IN TUNE WITH THE TIMES (It's all about blending in.)And speaking of jesus...
And speaking of Jesus….When I was a teenager I read this short-story in a national newspaper, the winning-entry in a science-fiction competition, about time-travel. Set sometime in the future when it was as common as a package-deal to Cancun, one of the hottest tickets at the time was a trip back to the Crucifixion. Leaving from Lourdes, to get you in the mood. A brief stop-over in Bethlehem to witness the first Christmas, check out the Magi : “a lot smaller than I imagined, if it hadn’t been for them camels they would’ve looked like three gippos from the caravan-site down the road! And the stink from that stables! You could smell it a mile away, we had to watch from the hillside with the shepherds, they thought we were stray sheep, cause they’d dressed us up in these woolly jump-suits, we spent two hours learning how to bleat, cause you have to blend in!

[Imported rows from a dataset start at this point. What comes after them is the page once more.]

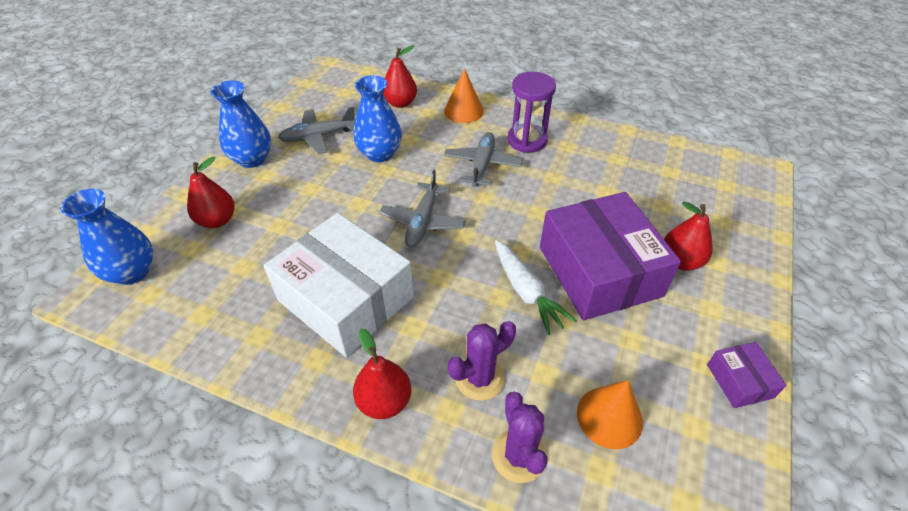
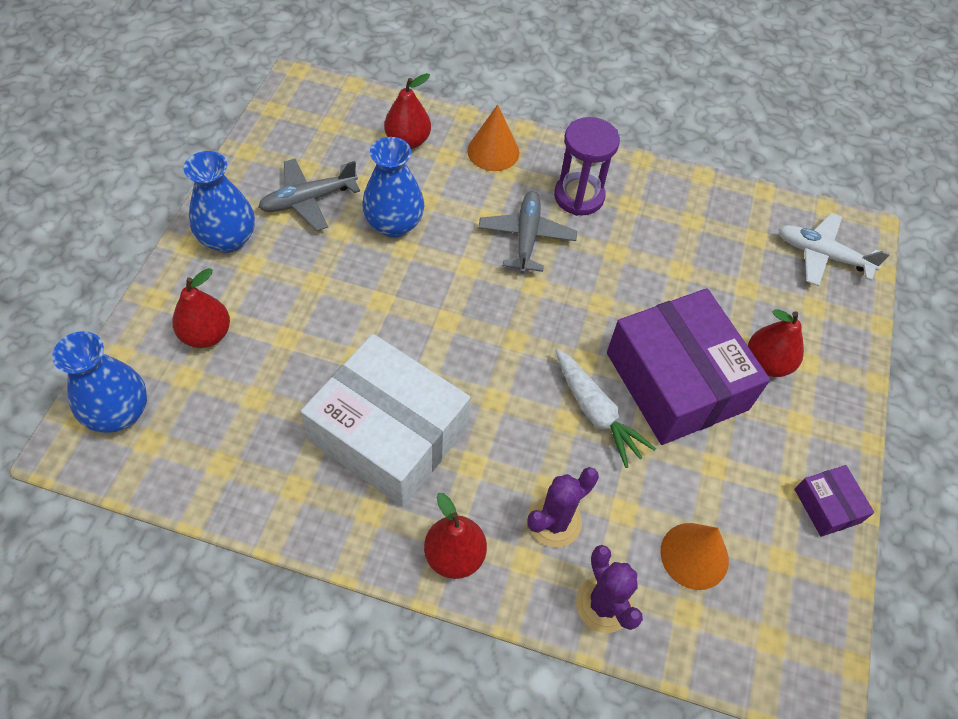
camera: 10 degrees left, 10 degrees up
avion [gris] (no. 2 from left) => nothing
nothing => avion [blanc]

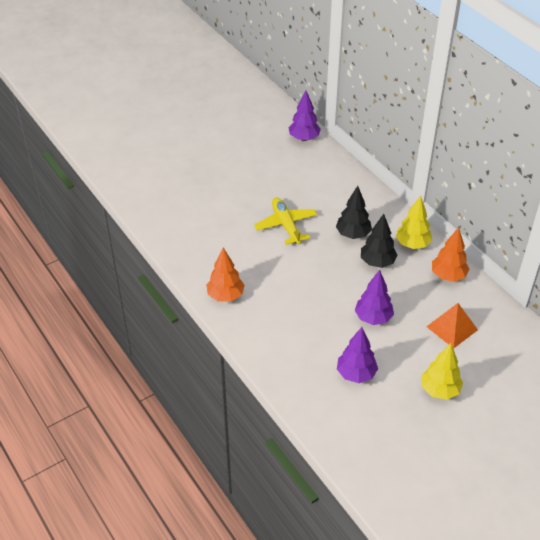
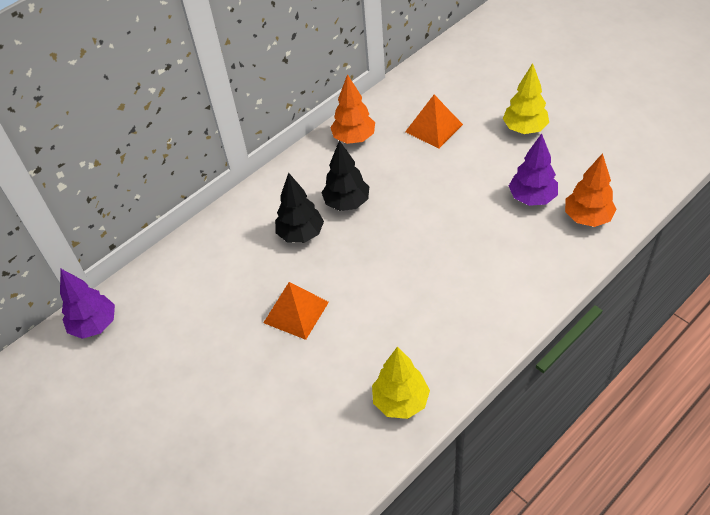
camera: 95 degrees left, 5 degrees up
arbre [violet] (no. 3 from left) => nothing
arbre [orange] (no. 1 from left in the first image) => arbre [orange] (no. 2 from left), shifted
arbre [jaune] (no. 1 from left), shifted
avion [jaune] => pyramide [orange] (no. 1 from left)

Then it was fast-forward thirty-odd years to Jersusalem. Don’t have to pack anything, no luggage, everything provided, especially the clothing, cause you need to be sartorially in tune with the times, otherwise things could get really freaky! You’re given your list of instructions : we want you to throng the road to Calvary and every now and then punch your fist in the air and scream CRUCIFY HIM! CRUCIFY HIM!! In Aramaic, which can be a bit of a tongue-twister if you come from Doncaster! Of course there’s one guy - there’s always one in every group - needs to explore off the beaten-track, I think he was looking for a rest-room, realizes none of the locals are actually attending the execution, just all us tourist time-travelers CRUCIFY HIM! CRUCIFY HIM!! Most of the local guys are down the pub talking sport or politics : Galilee United for the cup! These bloody Romans, build us a few roads they think they own the world!!!

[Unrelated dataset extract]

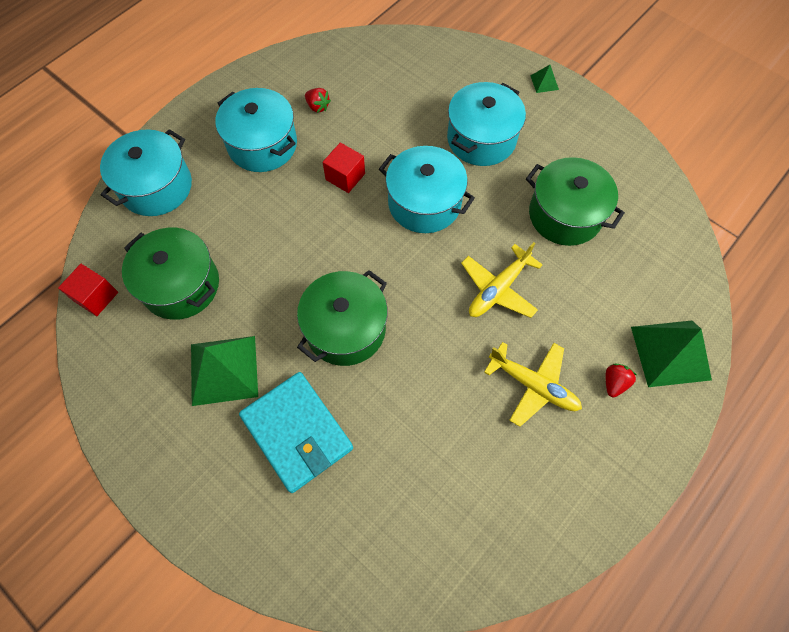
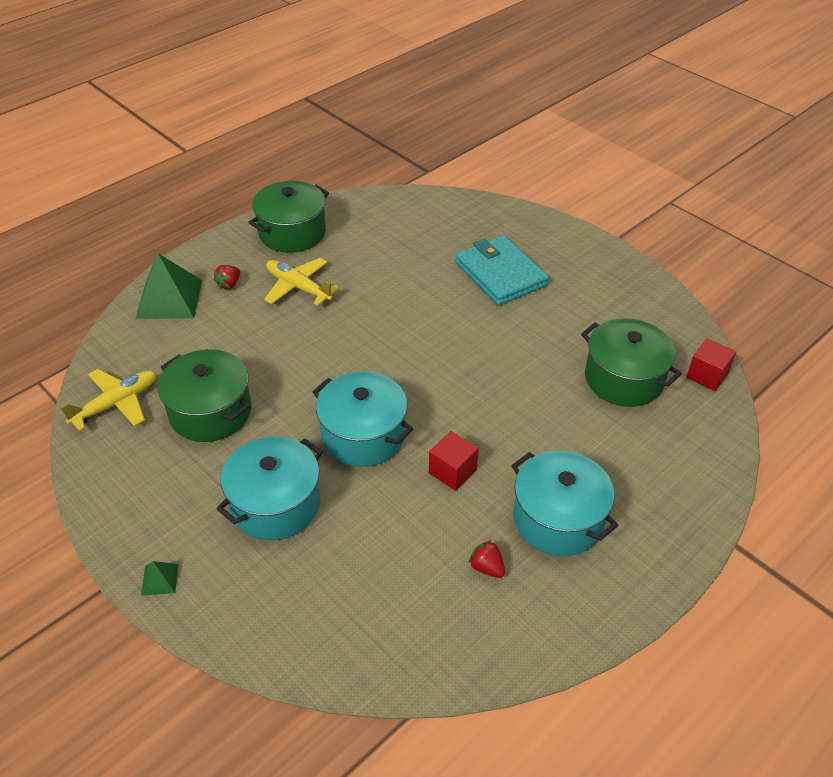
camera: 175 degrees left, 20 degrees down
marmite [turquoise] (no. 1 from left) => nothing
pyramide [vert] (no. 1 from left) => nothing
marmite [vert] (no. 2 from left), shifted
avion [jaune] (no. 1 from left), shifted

All the women are at home cooking up the cous-cous, kept the kids inside for the day so they don’t have to witness all these poor buggers getting strung up on wooden-crosses, seems a little over the top! Especially for that guy who didn’t seem to have done anything, just went around telling everybody to love each other… Talk about the punishment not fitting the crime! And who are all these blood-thirsty motherfuckers thronging the road to Calvary??? Must be imperial plants, not a lick of conscience or compassion between the lot of ‘em! They should be stripped and ticketed and put back on the next time-machine back to purgatory where they belong!!
Which, of course we are, after the Resurrection and the finale Ascension, half-an-hour in the gift-shop, some souvenir strips of shroud and a couple o’ dozen wooden splinters, ten dollars a pope! Something to pass on to your grand-kids. It was a hell of a show! like you were really there witnessing Our Lord experience His final anguish then come out with a smile on his face, a halo on top of his head and able to levitate! Shame about the food, just bread and fish all week! And that wine, tasted like cat-piss, I think the grapes had gone off! Still, all in all, an experience not to be missed! Next years we’re gonna do the Ten Commandments. Apparently you can bring your own booze, and your dancing-shoes, cause I’m told there’s one hell of a party before things get really serious!”